The Folly of Loving Life

Monica Drake
Future Tense Books ($15)

The Folly of Loving Life, Monica Drake’s book of interconnected short stories, bears an earnest title that might make a certain reader roll their eyes, but its darkly funny tone and sharply drawn characters are anything but obvious. The collection follows the lives of sisters Vanessa and Lucia, a binary star with the city of Portland, Oregon as its contrarian core. Place and sense of self are intimately tied here; in the early story “The Arboretum,” for example, Drake describes how Vanessa and Lucia’s mother suffers a psychotic breakdown after they leave the city for a house at its periphery.
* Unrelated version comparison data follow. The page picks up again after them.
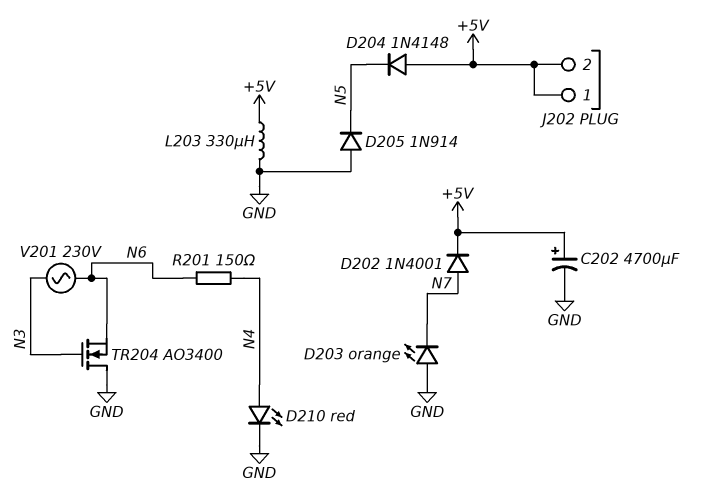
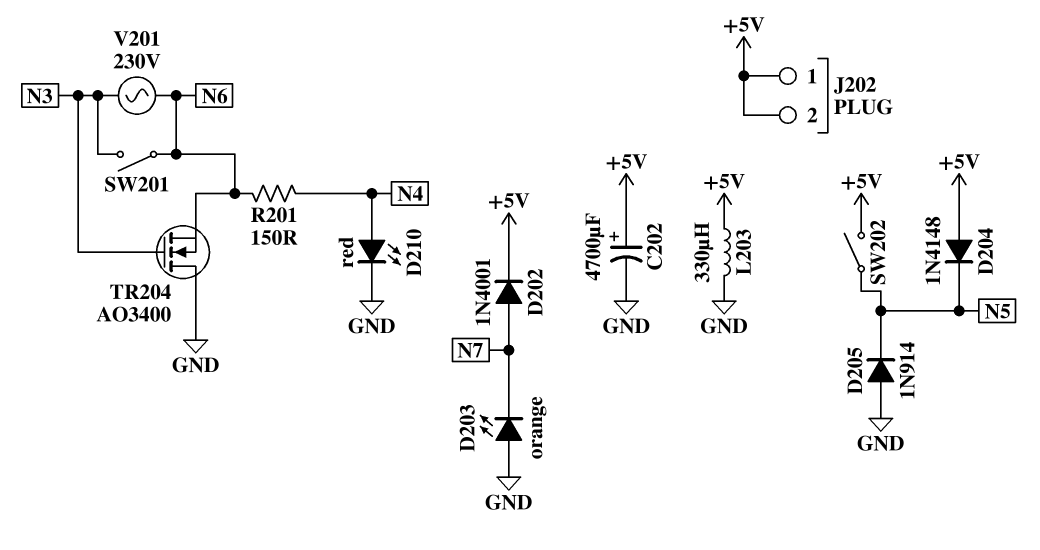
SW201: none -> switch (N3, N6)
SW202: none -> switch (+5V, N5)

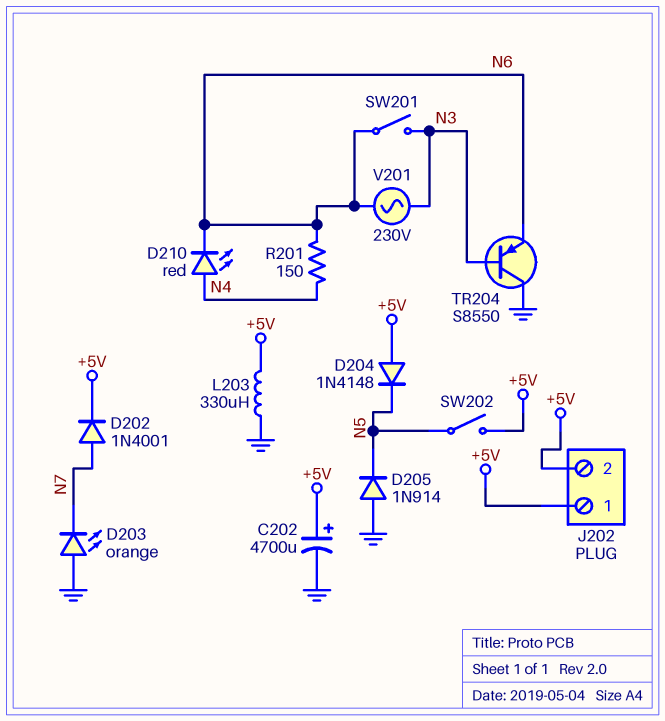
D210: LED red (A N4, K GND) -> LED red (A N4, K N6)
TR204: NMOS AO3400 (G N3, D GND, S N6) -> PNP S8550 (B N3, C GND, E N6)

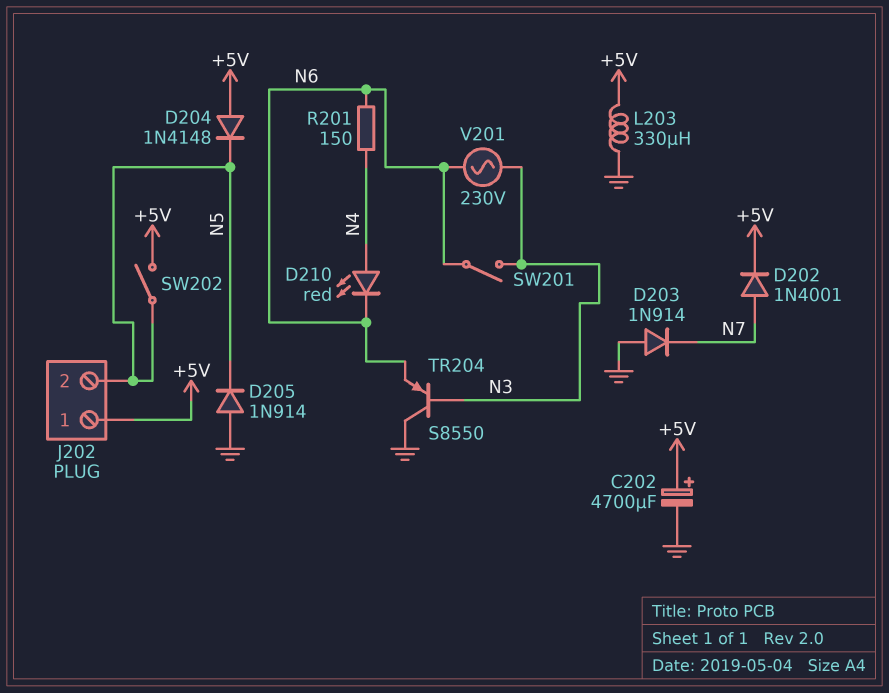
D203: LED orange (A GND, K N7) -> diode 1N914 (A GND, K N7)
J202 pin 2: +5V -> N5

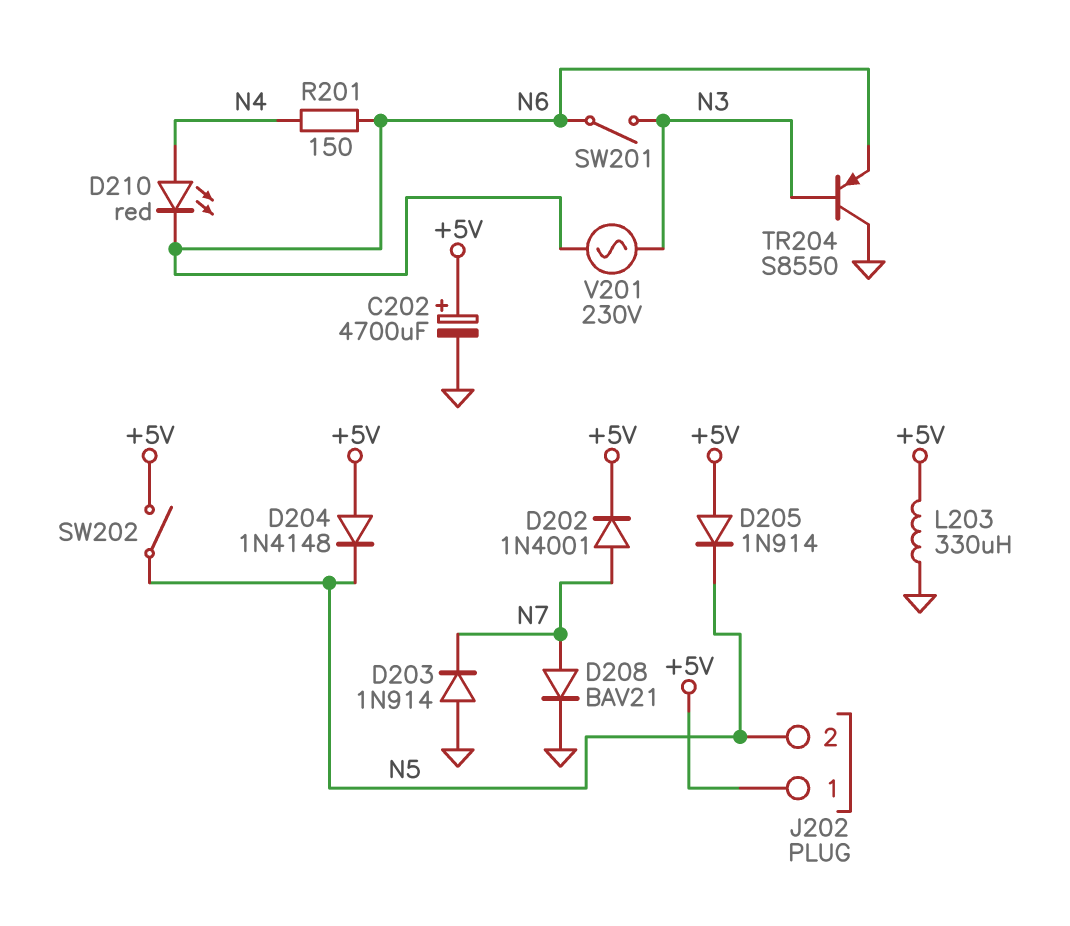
D205: diode 1N914 (A GND, K N5) -> diode 1N914 (A +5V, K N5)
D208: none -> diode BAV21 (A N7, K GND)

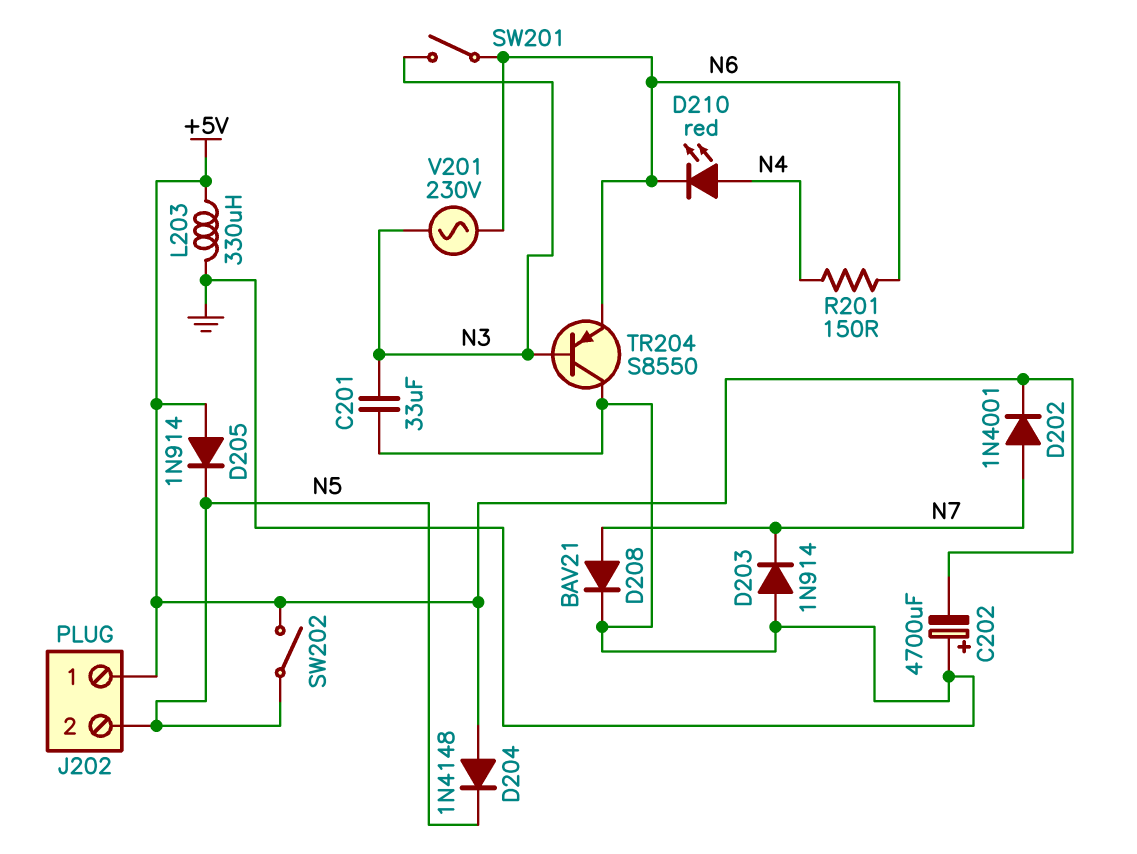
C201: none -> 33uF (GND, N3)
C202: 4700uF (plus +5V, minus GND) -> 4700uF (plus GND, minus +5V)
Sections called “Neighborhood Notes” help pull the camera outward, repeatedly demonstrating how Portland—like the sisters themselves—has become more crowded with reference and opportunity for delirium. The freely associative prose can occasionally muddy the narratives, but sudden jerks into lucid insight or observation suggest a larger strategy on Drake’s part, one that emphasizes how hurling ourselves heedlessly into the world may be a means of counterbalancing our own sad, vivid mythologies. Any heavy-handedness is also buoyed by a comedic sensibility (one of the longer stories is called “S.T.D. Demon”) that is satirical but rarely self-satisfied. These first-person voices negotiate absurdity with admirable self-awareness, in fact—always flirting with their own destruction in push-pull orbits around Portland and the world.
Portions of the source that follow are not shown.